Fungal Farming in a Non-Social Beetle
This study focuses on a species of lizard beetle, Doubledaya bucculenta, that lives in Japan and lays eggs in dead bamboo. Collecting specimens of D. bucculenta at Kawaminami, Miyazaki Prefecture, Japan The team found that there was a white coating in internode cavities that were used to contain larvae, as well as on the larvae themselves.
|D. bucculenta, its host bamboo, and W. anomalus|
Analyzation of this growth consistently showed the saccharomycete yeast Wickerhamommyces anomalus present in the shoots used by D. bucculenta. Looking at bamboo not used for the incubation of young this same fungus was absent. When you find a fungus repeatedly, and only, growing in the presence of developing larvae, you might want to wonder if something is up.

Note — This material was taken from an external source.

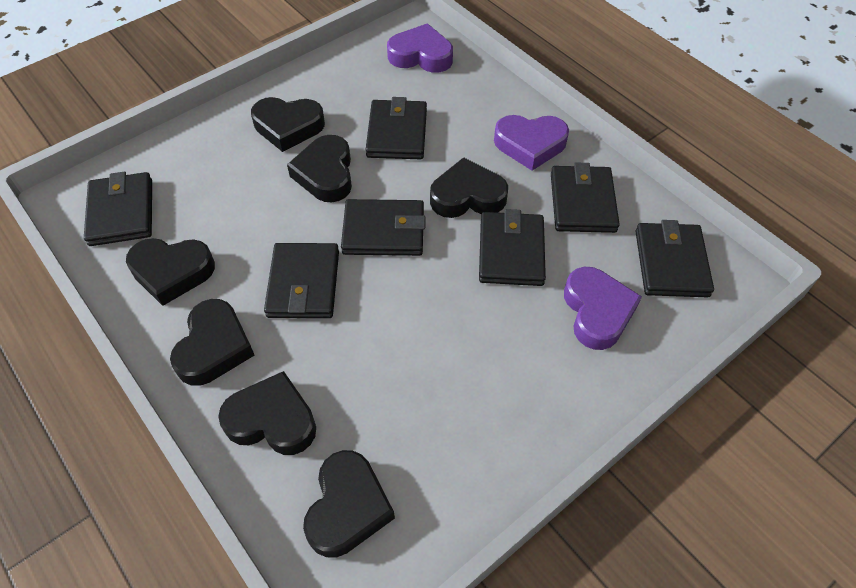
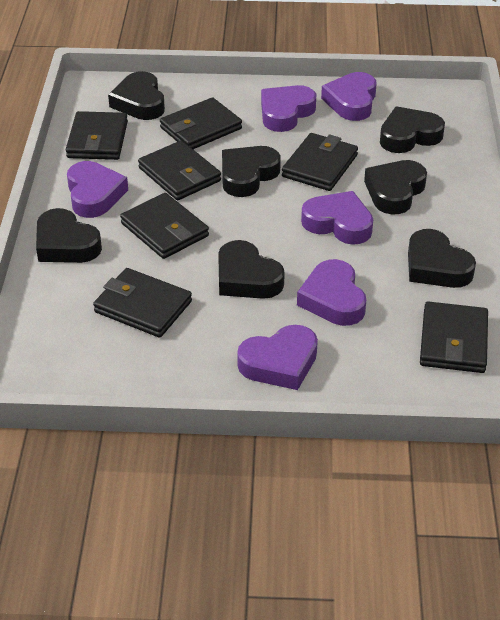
purple heart: 3 -> 6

By gathering and dissecting both adult males and females of D. bucculenta an interesting structure was catalogued. The females all displayed a yellowish exoskeletal pocket on the eight abdominal segment, right next to the ovipositor, and guess what they found there. Correct! They found small yeast particles that when isolated and sequenced turned up with the identical DNA of W. anomalus that had already been collected.
So, is this yeast a parasite, perhaps feeding off the larvae of the beetle or the insides of the bamboo? Or, could it be that the beetle was engaging in some low level farming, putting a crop into its young's room for later. W. anomalus is known to be saprophytic so it could potentially be using the beetle as a transport to get on the inside of freshly dead bamboo, but that would hardly be cause for the storage pocket on the female beetle. If however, the beetle were harvesting the fungus and seeding the bamboo chamber with it when she deposited her egg, how would that affect the larva?

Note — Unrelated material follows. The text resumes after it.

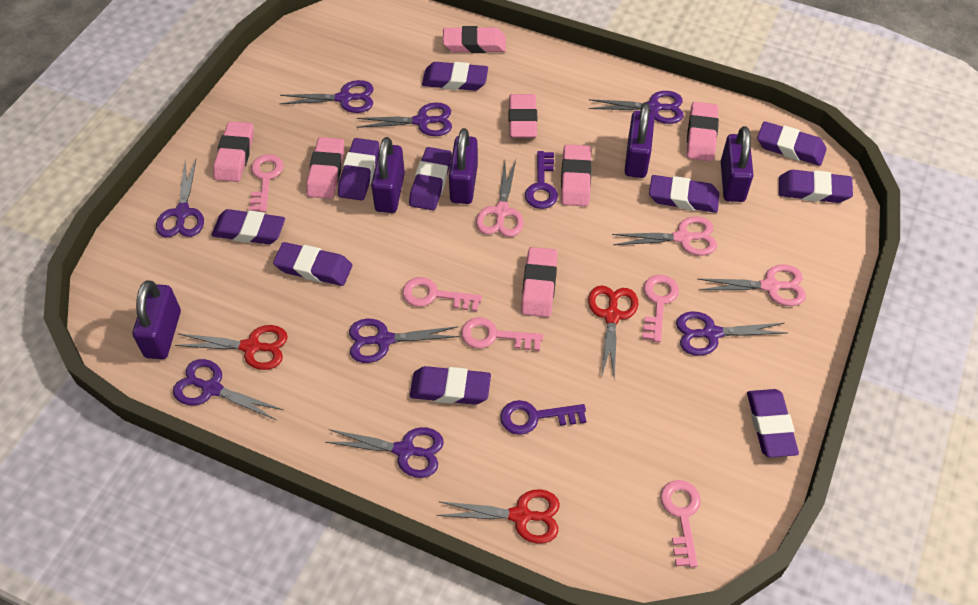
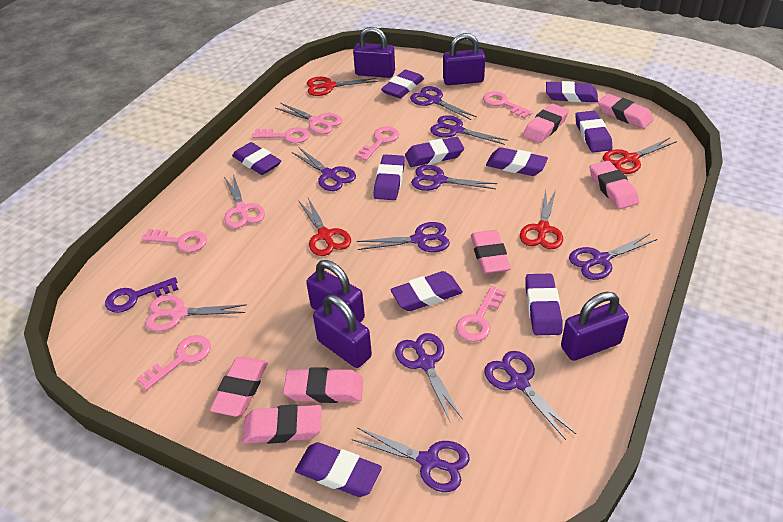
pink key: 5 -> 6
purple key: 2 -> 1
purple scissors: 8 -> 9
red scissors: 3 -> 4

To test this, the researchers grew some beetle larvae under a variety of scenarios. When inoculated with W. anomalus the larvae grew normally into adulthood, however when grown on sterile media or in autoclaved bamboo they stopped growing at the second instar. Furthermore after this if W. anomalus was added the larvae returned to its normal growth and development.
So, it appears that D. bucculenta does indeed harvest and transplant W. anomalus into the incubation chamber of its young. This interesting mutualistic relationship has led the beetle to becoming obligately dependent on the very fungus it developed a structure to harvest.
In the end finding this fungal farming tactic in a non-social insect could help shed light on how some of the higher levels of mutualistic cultivation developed. And in the end, the researchers think this could shed light even on how agriculture developed as a whole.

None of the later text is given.